Bruce Willis reaches for his iPhone but accidentally grabs his iPad and screams because he thinks he’s shrunk
A girl who can wear a baseball hat is hot. Unless it’s a team I hate. In that case, she’s probably a whore.
“Well, this is me,” I say climbing into a plant so that we’re no longer walking in the same direction after saying goodbye
“I think this chlorine is healing my anal fissure.” – Things not to say in a swimming pool. Apparently.
I canceled my plans to go swimming because it was threatening to rain. I was OK with getting wet but only on my terms.
Just had to persuade my child to eat something delicious because children.
My wrist is sore from holding onto a bowl of ice cream for too long but sure, I’ll help you move.
Dating in your thirties is exhausting because you have to make small talk AND find the inner strength to stay up past 9
How long after eating do I have to wait to drown someone?
Doctor: are you sexually active?
Me: I usually stay pretty still.
Me: how are you?
Toddler: shitty.
Me: I hear that.
Toddler: can you change me?
Me: I can try but happiness comes from within.
Wife: HIS DIAPER YOU IDIOT.
yeah jesus turned water to wine, but yankee doodle turning a feather in a hat to macaroni is next level
One time I didn’t cut my grass for two months and my neighbor who was trying to sell his house got fed up and cut it for me so don’t tell me your problems won’t go away if you just ignore them
Starbucks says it will close 150 stores next year.

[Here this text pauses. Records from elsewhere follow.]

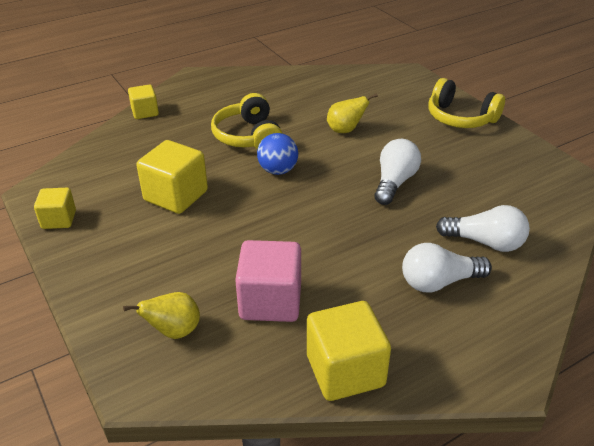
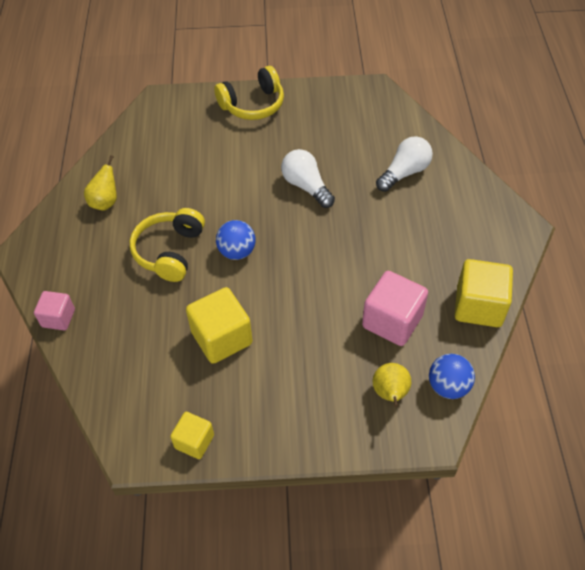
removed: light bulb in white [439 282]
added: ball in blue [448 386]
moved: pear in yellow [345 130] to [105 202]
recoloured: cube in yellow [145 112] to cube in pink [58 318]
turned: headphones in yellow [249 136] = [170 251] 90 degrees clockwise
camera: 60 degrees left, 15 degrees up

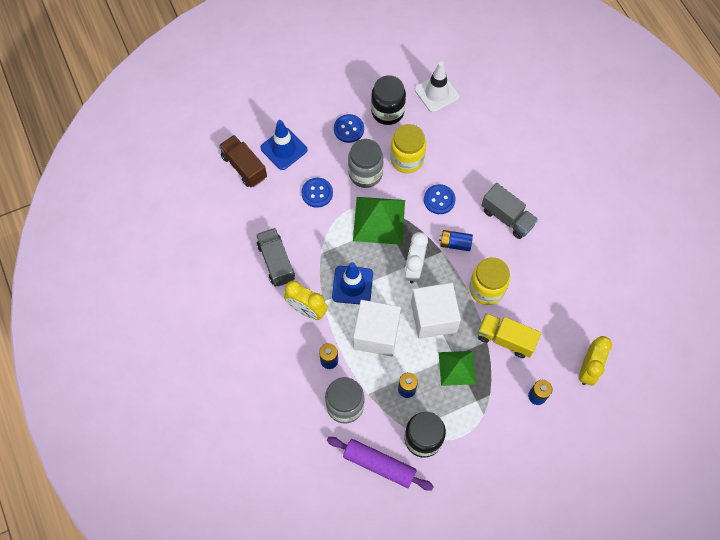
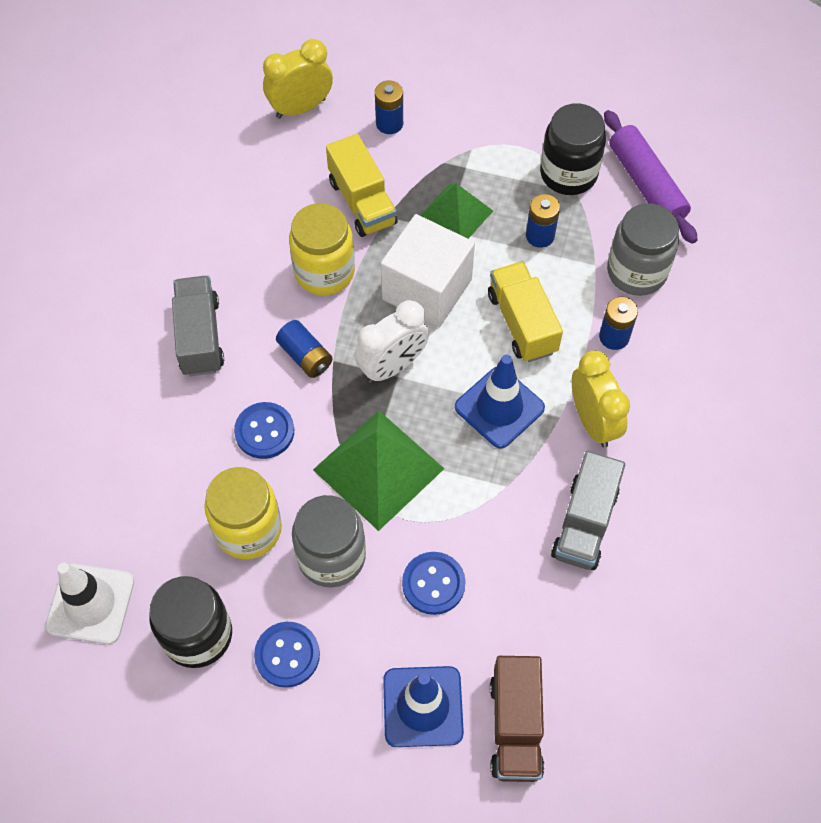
replaced: cube in white [376 334] to truck in yellow [522 323]
camera: 140 degrees left, 5 degrees down

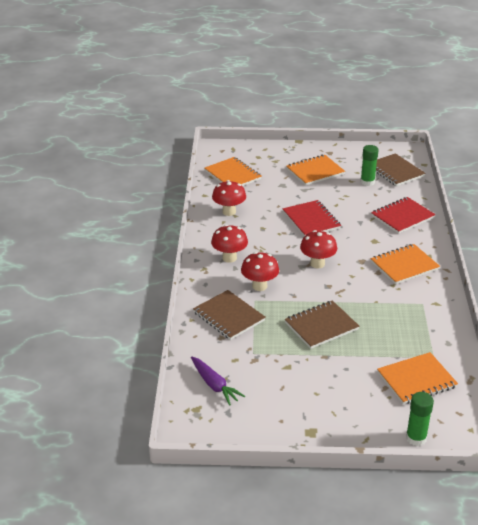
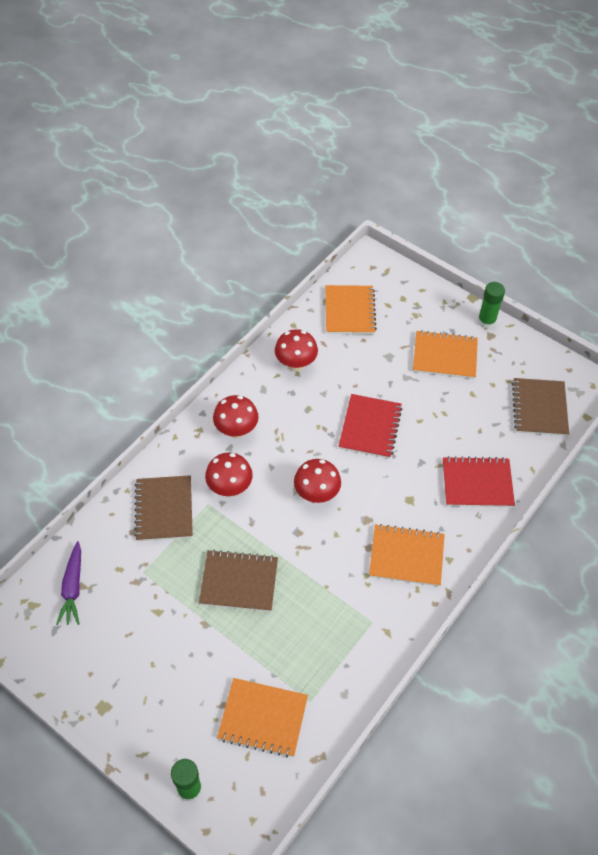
moved: glue stick in green [367 182] to [486 321]
camera: 35 degrees right, 20 degrees up

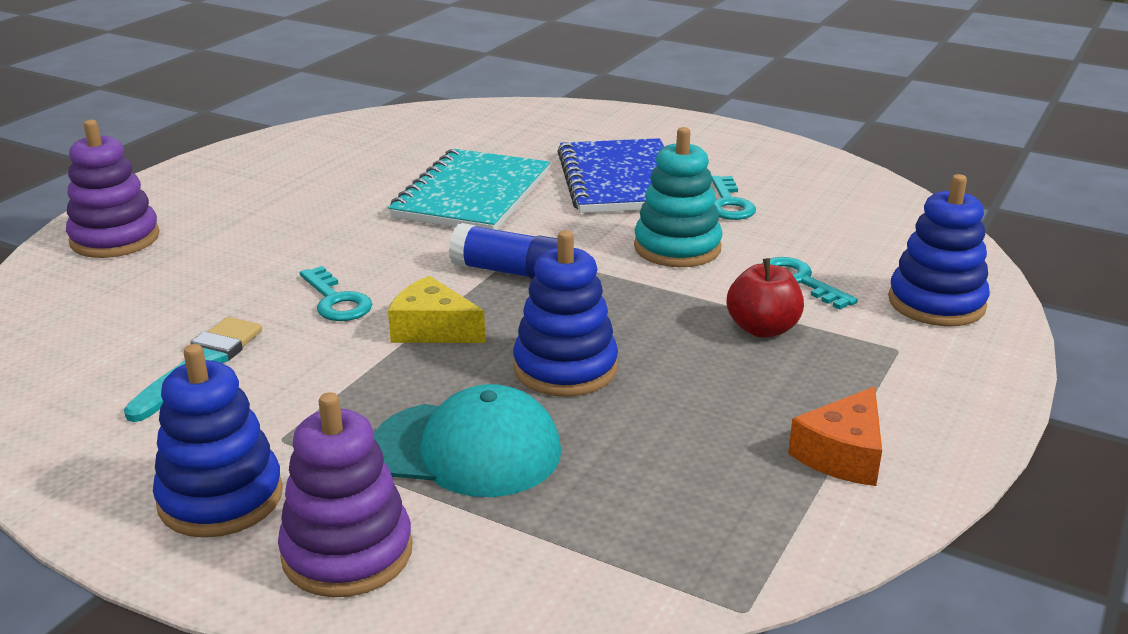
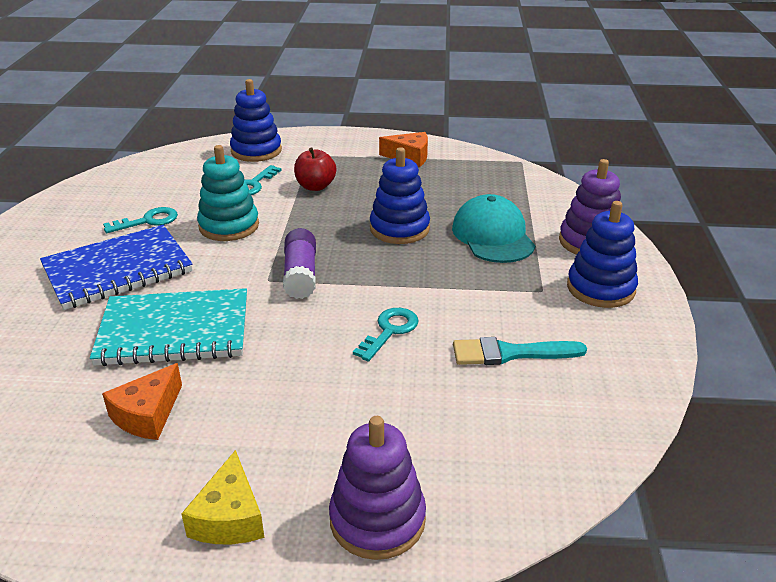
added: cheese in orange [147 414]
moved: cheese in yellow [432 329] to [229 517]
recoloured: glue stick in blue [511 272] to glue stick in purple [300 275]
camera: 115 degrees left, 5 degrees up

And that’s just in one mall.
30 seconds left on the microwave
~ Women:
set table, pour drinks, tweet, talk on the phone~ Men:
do the space shuttle countdown
I use a “retirement calculator” every morning before I leave for work to make sure I’m on track financially and I only have 1718 years to go
Ummm yeah I want one of those phone case’s where I can put my credit cards in with my phone so when I lose my phone I’m also broke. Genius!
Nothing is better than working out to 80s music. Except listening to 80s music without working out.
Guys, If you mistakenly ask a woman at work if she’s pregnant and she’s not, save face and ask if she wants to be pregnant
How can you call yourself a pervert?
I’ve never seen you at any of the meetings.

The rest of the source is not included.